Frightened parents had been keeping a close eye on their kids, many behind locked doors. Children were back outside on bikes and scooters Thursday, though 16-year-old Ashley Lockhart said she never stopped. 

Security had been tight at the daycare during the lockdown, but Kettle River Inn and Suites owner Nav Sahota said Thursday, as she picked up three-year-old Titan, that things are returning to normal. 

Tessa Vanderhart / Winnipeg Free Press Gillam Mayor Dwayne Forman speaks at a town meeting Wednesday evening after RCMP discovered remains they believe are those of Kam McLeod and Bryer Schmegelsky.

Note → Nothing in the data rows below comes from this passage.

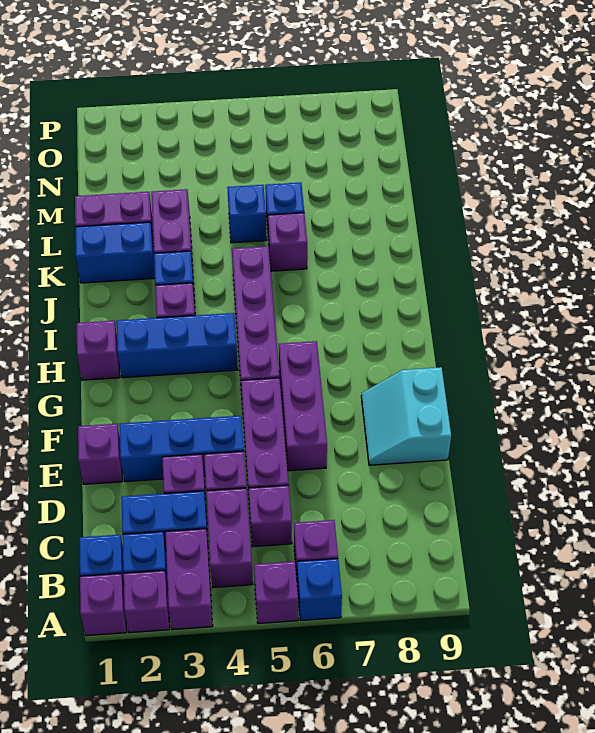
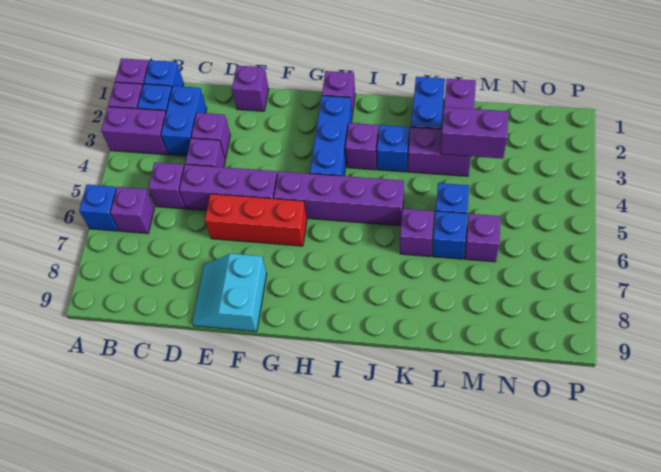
purple brick A5 level 1 -> purple brick M6 level 1
purple brick B4:C4 level 1 -> purple brick L3:M3 level 2
blue brick E2:E4 level 1 -> none
purple brick E6:G6 level 1 -> red brick E6:G6 level 1
cyan slope E8:F9 level 1 top 9 -> cyan slope E8:F9 level 1 top F

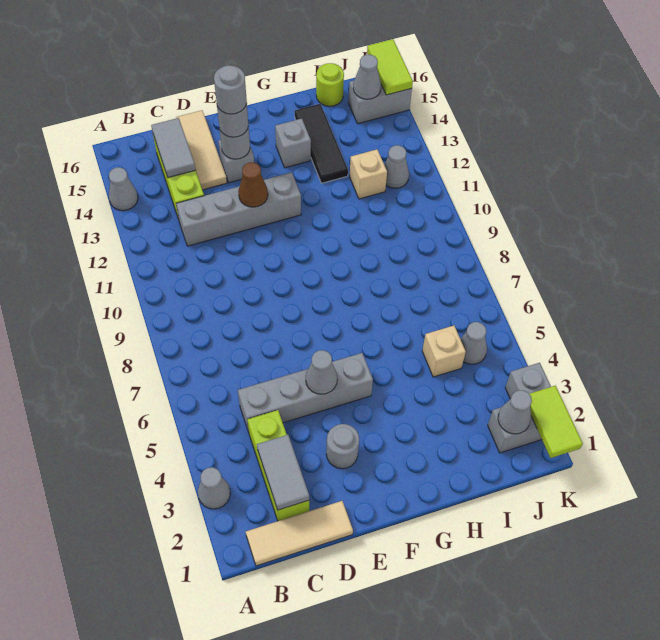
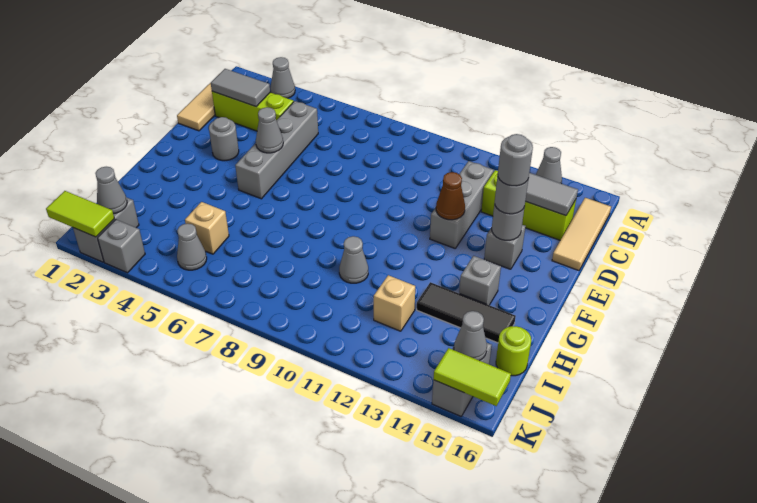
grey brick C12:F12 level 1 -> grey brick C12:E12 level 1
tan tile D14:D16 level 1 -> tan tile B16:D16 level 1
grey cone J12 level 1 -> grey cone H10 level 1

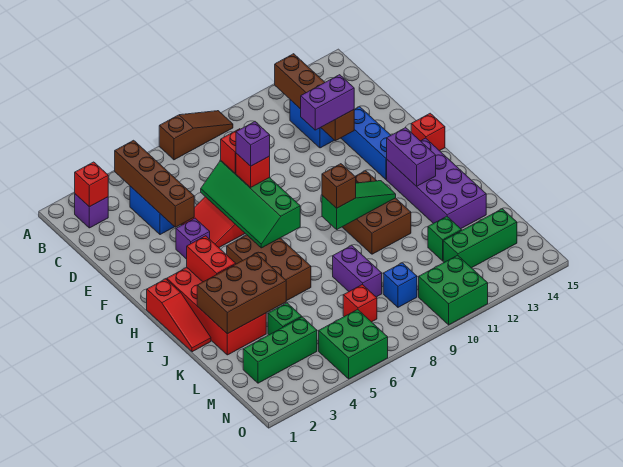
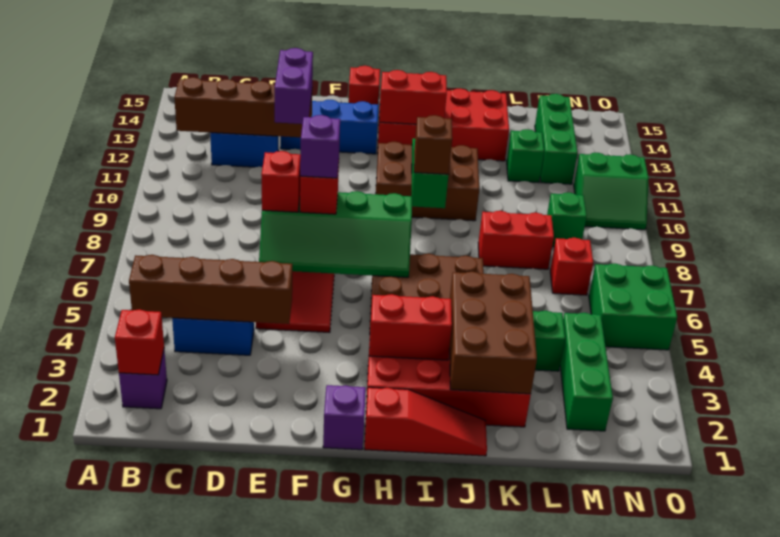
brown slope A7:A9 level 1 top 7 -> none
purple brick F4 level 1 -> purple brick G1 level 1
purple brick H13:K14 level 1 -> red brick H13:K14 level 1
purple brick H13:I13 level 2 -> red brick H13:I13 level 2
purple brick K8:L8 level 1 -> red brick K8:L8 level 1
blue brick M9 level 1 -> green brick M9 level 1
green brick N10:O11 level 1 -> green slope N10:O11 level 1 top 11

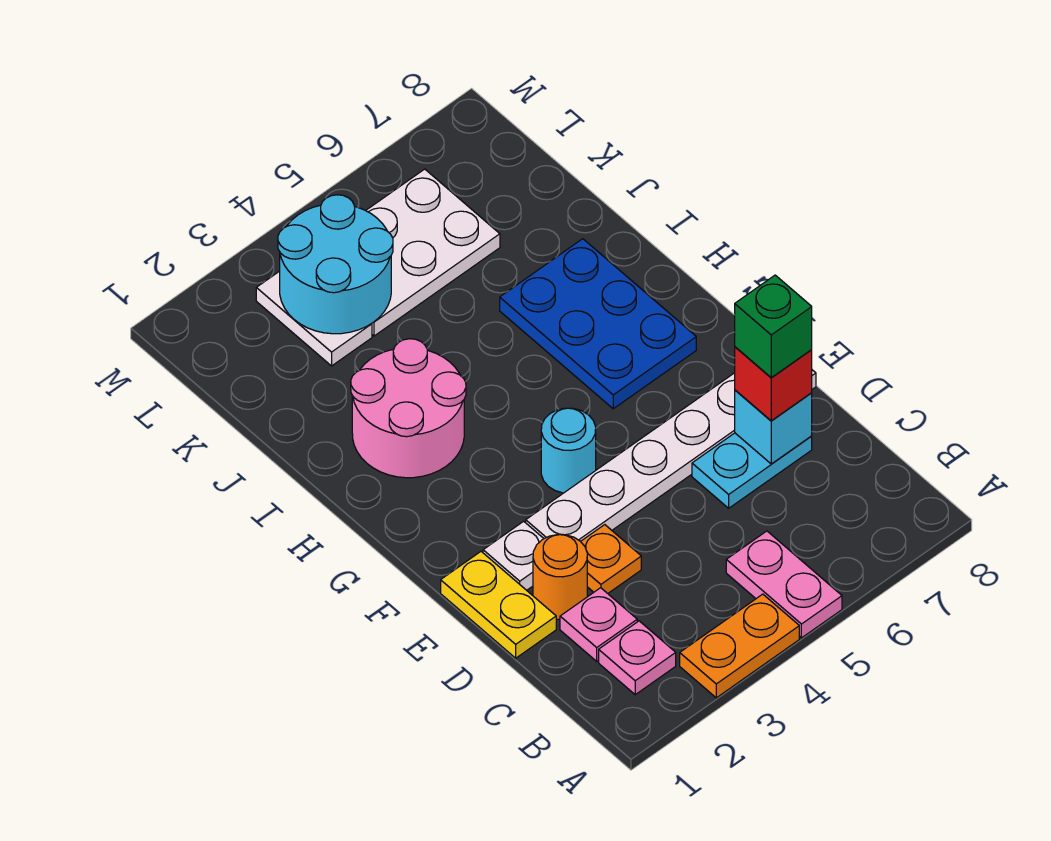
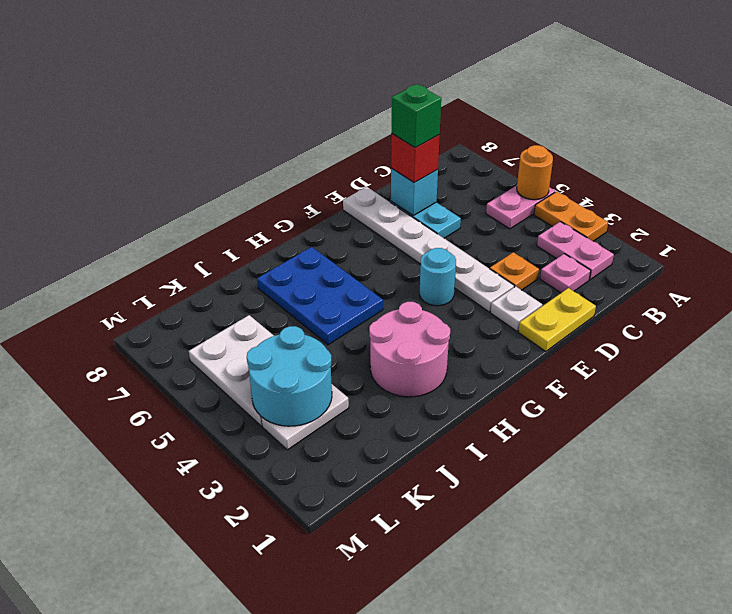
pink plate B2 level 1 -> pink plate B2:B3 level 1
orange round brick D2 level 1 -> orange round brick A5 level 2
blue plate G6:I7 level 1 -> blue plate H5:I7 level 1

“It’s a big relief,” said Gillam resident Alexandria, who did not provide her last name. “Everybody can enjoy the rest of their summer.”

She and others gathered Wednesday evening and during the day Thursday, going out for the first time in weeks, feeling safe on the streets.

Relief was tinged with sadness at Fox Lake with the death of John Henderson, an elder in the community. 

Tessa Vanderhart / Winnipeg Free Press Ashley Lockhart, 16, biked around Gillam Thursday afternoon as things got back to normal for some residents of the small northern Manitoba town.

Chief Walter Spence said a healing ceremony planned in the area where the suspects’ stolen, burned-out Toyota RAV4 was discovered two weeks ago is on hold while the community grieves Henderson’s loss.

Counselling from Manitoba Hydro’s employee assistance program as well as from the Northern Regional Health Authority was being made available to residents in both communities free of charge.

Jodie Voth, Manitoba Blue Cross EAP counsellor, said it was important to give people an opportunity to get help right away.

“Following a critical or traumatic event, I think it’s most important for people to know that whatever they’re feeling is ‘normal,’” she said. “What happened was bad, your feelings about it are not.

Tessa Vanderhart / Winnipeg Free Press Kettle River Inn & Suites owner Nav Sahota picks up Titan, three, from daycare.

“For many a quick recovery will be the case, but for some it may take longer to feel like things go back to the way they were. Even then, it is common for people to describe a ‘new normal’ — an experience like that of Fox Lake Cree Nation and Gillam’s residents isn’t forgotten and has a lasting impact on people.”

Voth, who grew up in a small Manitoba town, said community events will help.

“When people feel supported and connected, they recover faster and more fully,” she said. “Communities that find a way to come together after a crisis come out stronger on the other side, and my job is to simply support that process in whatever way makes sense…. The people of Fox Lake Cree Nation and Gillam are incredibly resilient.”

Resident Ashley Arthurson, for one, is ready to move on. 

“Everything’s pretty much back to normal,” he said. “I didn’t really change much.”

Dakota Massan created this mural just outside of town a few days ago to help Gillam get its spirit back. "Something to get people out of the house," Massan said of his first-ever spray paint art project.

At the Trapper’s Shack, a gift shop and liquor vendor, shoppers poured in Thursday as regular operations resumed. The store cut its operating hours during the manhunt so employees wouldn’t have to work alone.

Dakota Massan took matters into his own hands last week, painting a mural just outside town to help Gillam get its spirit back.

“Something to get people out of the house,” Massan said of the bright, bold, surrealist work, his first-ever spray-paint art project.

“I wanted to choose such bright, vibrant colours because that’s what I felt that’s what the town needed in this time of anxiety.”

The remains were flown to Winnipeg Wednesday in advance of expected autopsies Thursday. 

RCMP did not provide any further information Thursday, but Cpl. Julie Courchaine emailed a statement denying a Globe and Mail report that the force had hired a professional tracker prior to Wednesday’s discovery. And she would not confirm reports crediting a tourist boat operator with finding a sleeping bag on the Nelson River shoreline last Friday.